PREPARATION OF DONOR CELLS.
On the day of BMT, femora and humeri of donor mice were surgically removed and were cleaned of adherent tissue under sterile conditions. The ends of the bones were clipped, and bone marrow was flushed out with chilled Dulbecco's phosphate-buffered saline solution (Gibco, Grand Island, NY). Clumps were removed by passing the cell solution through a 70-µm filter. Red blood cells were lysed with ammonium-chloride-potassium buffer (Bio Whittaker, Walkersville, MD) and were washed three times with phosphate-buffered saline before final resuspension at a concentration of 1 x 10⁷ cell/mL. Cell viability was determined by trypan blue dye exclusion and always exceeded 95%.

BONE MARROW INFUSION.
Six hours after irradiation, recipient mice received 1 x 10⁷ bone marrow cells in 1 mL phosphate-buffered saline solution through tail vein injection.

Flow Cytometry
PREPARATION OF SINGLE-CELL SUSPENSIONS FROM HEART AND SPLEEN.
Bone marrow transplantation recipients surviving at least 100 days were killed by cervical dislocation. Excised hearts were placed in heparinized saline solution (10 U/mL) and spleens were placed in RPMI 1640 with 25 mmol/L HEPES and L-glutamine (GIBCO/BRL, Grand Island, NY). Fatty tissue was removed from the organs. Hearts and spleens were treated individually as follows. Each heart was quartered with a scalpel, washed vigorously three times in heparinized saline to remove any blood, and then chopped finely into less than 1-mm fragments. The heart was then digested for a period of 2 hours by sequential incubations at 37°C in collagenase D (lot #14361722, Boehringer Manheim, Indianapolis, IN) in Hank's balanced salt solution (GIBCO/BRL). The initial incubation contained 100 U/mL of collagenase D in 5 mL and then residual tissue fragments were transferred to 400 U/mL collagenase D in 3 mL. Each spleen was processed by injecting 3 mL of 100 U/mL collagenase D subcapsularly with a 27-gauge needle, then teasing the spleen into less than 1-mm fragments, and incubating the remaining solid tissue for 90 minutes at 37°C in 2 mL of 400 U/mL collagenase D. For both heart and spleen, the aliquots of 10 U/mL and 400 U/mL were then filtered through a 70-µm sieve and combined.

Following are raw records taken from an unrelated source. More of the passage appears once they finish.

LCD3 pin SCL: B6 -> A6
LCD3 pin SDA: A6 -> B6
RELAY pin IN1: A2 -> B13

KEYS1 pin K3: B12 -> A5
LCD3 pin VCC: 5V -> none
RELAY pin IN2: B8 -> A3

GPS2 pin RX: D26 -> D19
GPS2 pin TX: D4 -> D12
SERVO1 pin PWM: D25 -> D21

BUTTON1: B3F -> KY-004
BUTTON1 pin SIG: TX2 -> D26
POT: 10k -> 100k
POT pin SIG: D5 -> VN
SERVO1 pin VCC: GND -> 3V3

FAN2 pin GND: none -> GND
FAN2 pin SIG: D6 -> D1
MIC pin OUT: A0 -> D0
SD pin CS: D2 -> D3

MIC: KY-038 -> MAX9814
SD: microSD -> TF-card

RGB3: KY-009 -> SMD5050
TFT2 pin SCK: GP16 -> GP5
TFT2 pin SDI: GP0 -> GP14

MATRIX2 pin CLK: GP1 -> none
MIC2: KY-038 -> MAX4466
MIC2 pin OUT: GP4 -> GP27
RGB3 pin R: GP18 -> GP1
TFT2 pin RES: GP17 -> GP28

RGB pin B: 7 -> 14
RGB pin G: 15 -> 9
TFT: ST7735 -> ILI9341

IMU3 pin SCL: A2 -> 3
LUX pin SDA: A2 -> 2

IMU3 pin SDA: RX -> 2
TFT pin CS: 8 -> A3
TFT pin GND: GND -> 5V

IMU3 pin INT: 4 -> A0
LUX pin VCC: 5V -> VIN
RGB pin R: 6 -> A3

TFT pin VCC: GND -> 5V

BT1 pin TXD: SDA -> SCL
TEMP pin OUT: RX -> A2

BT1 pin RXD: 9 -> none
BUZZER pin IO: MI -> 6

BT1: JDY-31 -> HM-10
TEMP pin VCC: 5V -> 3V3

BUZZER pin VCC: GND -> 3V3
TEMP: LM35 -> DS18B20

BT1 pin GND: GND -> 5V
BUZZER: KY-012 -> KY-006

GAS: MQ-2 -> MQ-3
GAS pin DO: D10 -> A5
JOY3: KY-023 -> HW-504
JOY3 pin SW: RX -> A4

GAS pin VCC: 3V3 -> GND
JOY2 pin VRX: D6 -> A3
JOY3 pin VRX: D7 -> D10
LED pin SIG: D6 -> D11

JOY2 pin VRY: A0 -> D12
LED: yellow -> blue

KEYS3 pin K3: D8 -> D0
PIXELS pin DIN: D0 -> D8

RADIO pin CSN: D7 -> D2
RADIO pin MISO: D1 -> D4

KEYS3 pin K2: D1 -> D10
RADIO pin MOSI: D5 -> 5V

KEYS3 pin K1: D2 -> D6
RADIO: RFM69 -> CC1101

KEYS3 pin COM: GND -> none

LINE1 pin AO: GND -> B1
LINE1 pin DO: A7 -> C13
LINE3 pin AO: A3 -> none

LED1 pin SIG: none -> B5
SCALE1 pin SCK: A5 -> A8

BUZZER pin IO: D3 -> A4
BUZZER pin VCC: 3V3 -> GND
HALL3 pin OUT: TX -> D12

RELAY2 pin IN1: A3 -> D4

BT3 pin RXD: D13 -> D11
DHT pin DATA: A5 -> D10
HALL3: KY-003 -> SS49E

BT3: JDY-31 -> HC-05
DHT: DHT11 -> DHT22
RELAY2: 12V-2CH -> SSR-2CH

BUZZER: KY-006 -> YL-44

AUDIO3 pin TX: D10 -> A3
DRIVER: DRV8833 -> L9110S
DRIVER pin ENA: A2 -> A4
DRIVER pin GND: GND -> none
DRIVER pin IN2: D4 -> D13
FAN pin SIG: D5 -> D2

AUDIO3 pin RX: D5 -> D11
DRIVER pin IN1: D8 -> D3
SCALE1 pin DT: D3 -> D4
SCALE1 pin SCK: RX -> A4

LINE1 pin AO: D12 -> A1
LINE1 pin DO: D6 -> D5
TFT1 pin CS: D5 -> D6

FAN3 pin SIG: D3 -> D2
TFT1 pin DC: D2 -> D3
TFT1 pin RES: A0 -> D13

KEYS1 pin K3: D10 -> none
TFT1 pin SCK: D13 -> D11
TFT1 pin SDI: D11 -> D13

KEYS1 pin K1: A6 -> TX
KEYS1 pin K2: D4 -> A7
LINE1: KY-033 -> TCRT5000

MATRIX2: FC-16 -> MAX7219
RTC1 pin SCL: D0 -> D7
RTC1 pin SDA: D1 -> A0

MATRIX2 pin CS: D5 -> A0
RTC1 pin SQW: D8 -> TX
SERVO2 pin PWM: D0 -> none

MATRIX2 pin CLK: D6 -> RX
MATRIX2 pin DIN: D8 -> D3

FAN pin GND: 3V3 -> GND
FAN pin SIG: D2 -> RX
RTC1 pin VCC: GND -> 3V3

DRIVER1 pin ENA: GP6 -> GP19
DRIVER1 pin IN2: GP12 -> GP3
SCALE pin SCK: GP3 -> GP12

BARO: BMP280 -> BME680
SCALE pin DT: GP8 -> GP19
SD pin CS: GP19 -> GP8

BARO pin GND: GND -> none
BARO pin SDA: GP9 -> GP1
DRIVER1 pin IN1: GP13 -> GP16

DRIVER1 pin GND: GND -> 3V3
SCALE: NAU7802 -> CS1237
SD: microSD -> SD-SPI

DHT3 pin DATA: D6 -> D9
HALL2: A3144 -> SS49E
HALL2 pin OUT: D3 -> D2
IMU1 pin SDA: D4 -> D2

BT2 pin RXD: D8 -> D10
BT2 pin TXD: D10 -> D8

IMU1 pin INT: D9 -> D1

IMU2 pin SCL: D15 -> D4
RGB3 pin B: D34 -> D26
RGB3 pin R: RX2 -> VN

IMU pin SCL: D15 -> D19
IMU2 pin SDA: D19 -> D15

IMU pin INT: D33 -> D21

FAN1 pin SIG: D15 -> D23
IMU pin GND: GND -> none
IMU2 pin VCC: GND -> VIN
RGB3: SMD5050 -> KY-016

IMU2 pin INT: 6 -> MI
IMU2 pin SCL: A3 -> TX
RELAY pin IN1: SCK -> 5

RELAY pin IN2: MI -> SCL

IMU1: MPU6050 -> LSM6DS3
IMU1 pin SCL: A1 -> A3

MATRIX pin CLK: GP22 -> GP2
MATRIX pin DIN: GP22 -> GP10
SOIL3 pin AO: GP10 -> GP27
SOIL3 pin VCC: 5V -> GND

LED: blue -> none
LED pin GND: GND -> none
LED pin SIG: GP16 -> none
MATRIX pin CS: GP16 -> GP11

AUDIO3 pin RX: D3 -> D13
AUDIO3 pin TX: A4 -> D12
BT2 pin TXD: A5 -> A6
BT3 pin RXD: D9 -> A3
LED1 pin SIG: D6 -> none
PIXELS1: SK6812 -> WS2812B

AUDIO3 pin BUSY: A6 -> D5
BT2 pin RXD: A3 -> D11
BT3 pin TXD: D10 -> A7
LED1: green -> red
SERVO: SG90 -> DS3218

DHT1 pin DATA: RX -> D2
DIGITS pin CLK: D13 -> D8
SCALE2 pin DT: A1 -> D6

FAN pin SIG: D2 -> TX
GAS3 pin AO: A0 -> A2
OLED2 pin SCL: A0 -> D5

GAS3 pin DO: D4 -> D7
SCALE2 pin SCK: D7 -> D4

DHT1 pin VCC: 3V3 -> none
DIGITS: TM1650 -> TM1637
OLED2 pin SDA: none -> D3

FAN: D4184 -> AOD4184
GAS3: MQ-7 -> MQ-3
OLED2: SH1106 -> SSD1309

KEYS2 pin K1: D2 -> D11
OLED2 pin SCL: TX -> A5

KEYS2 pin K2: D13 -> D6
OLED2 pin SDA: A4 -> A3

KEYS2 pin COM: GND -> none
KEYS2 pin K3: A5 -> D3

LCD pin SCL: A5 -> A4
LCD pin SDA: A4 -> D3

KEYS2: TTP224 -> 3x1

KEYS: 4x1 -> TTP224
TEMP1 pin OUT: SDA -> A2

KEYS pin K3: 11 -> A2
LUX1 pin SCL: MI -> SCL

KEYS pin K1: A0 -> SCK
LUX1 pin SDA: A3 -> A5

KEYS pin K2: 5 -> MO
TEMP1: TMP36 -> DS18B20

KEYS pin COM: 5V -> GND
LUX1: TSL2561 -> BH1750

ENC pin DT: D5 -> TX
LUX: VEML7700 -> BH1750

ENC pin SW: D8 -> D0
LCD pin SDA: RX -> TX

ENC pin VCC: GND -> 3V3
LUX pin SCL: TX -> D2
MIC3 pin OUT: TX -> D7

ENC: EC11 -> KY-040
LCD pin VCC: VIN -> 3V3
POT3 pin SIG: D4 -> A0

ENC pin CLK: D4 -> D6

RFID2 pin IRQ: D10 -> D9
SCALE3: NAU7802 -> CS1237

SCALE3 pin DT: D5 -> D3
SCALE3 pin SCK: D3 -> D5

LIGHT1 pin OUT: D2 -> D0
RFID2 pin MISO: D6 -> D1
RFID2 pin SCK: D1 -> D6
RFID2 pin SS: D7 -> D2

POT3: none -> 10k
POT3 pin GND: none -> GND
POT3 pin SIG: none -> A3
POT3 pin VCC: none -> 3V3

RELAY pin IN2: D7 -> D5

BOVINE SERUM ALBUMIN FRACTIONATION.
Bovine serum albumin (Fraction V, Intergen Co., Purchase, NY) was prepared as previously described [13] and the refractive index was adjusted to between 1.384 and 1.385 at 25°C. The digested organ fractions from the previous step were resuspended in 2.5 mL bovine serum albumin and overlaid with 1.5 mL RPMI in 10-mL centrifuge tubes (Oak Ridge 3119-0110, Nalgene, Rochester, NY). After centrifugation at 9500g for 15 minutes at 22°C, low-density cells were collected from the RPMI and RPMI/bovine serum albumin interface and washed in RPMI. The yield of low-density nucleated cells varied but typically ranged between 1 and 5 x 10⁵ cells per heart and between 1 and 10 x 10⁶ cells per spleen.

ANTIBODY STAINING.
The following fluoresceinated murine monoclonal antibodies were obtained commercially (Pharmingen, San Diego, CA): 25-9-17 (anti-I-A^b/d, specific for either bone marrow recipient), 11-5.2 (anti-I-A^k, specific for either bone marrow donor), and G155-178 (an immunoglobulin G2a isotype control). The cells were resuspended in wash buffer consisting of phosphate-buffered saline with 1% fetal calf serum (Hyclone Laboratories, Logan, UT) and incubated in the dark at 4°C for 35 minutes with fluorescein-labeled monoclonal antibodies specific for either donor (I-A^k) or recipient (I-A^b/d) class II MHC antigens or with an isotype-matched (IgG2a, k isotype standard) monoclonal antibody of irrelevant specificity as a negative control. After incubation, the cells were rinsed twice with 1 mL of wash buffer, and resuspended in either 0.5 mL of buffer for immediate flow cytometric analysis or in 0.5 mL of 1% paraformaldehyde (Sigma Chemical Co., St. Louis, MO) if flow cytometry was delayed. Flow cytometric analysis was performed on a FACSCAN (Becton Dickinson, San Jose, CA). Fluorescence intensity was determined at 530 ± 15 nm.

STATISTICS.
Actuarial survival curves were calculated by the Kaplan-Meier product-limited method [14]. The equality of survival curves was tested by the Breslow statistic [15], which is analogous to the Kruskal-Wallis (generalized Wilcoxon) test.

	Results

Top Footnotes Abstract Introduction Material and Methods Results Comment References

 
Bone Marrow Transplantation
Autologous and allogeneic BMTs were performed in B10 (Fig 1) and BALB/c recipients (Fig 2). C3H B10 BMT survival was 69% at 100 days, which was not significantly different (p = 0.406) from the survival of autologous BMTs (81%) using B10 marrow. Two thirds of the mortality occurred earlier than 20 days, suggesting engraftment failure, and the late deaths did not appear to be related to GVHD. Bone marrow transplantation in the CBA BALB/c model was not as successful and had a survival rate of 49% at 100 days. This was significantly (p = 0.008) different from the survival of autologous BMTs with BALB/c marrow (89%). In the CBA BALB/c model, the vast majority of mortality occurred within the first 2 weeks after BMT, consistent with engraftment failure. In both models, irradiation controls all died of aplasia by day 14 after treatment.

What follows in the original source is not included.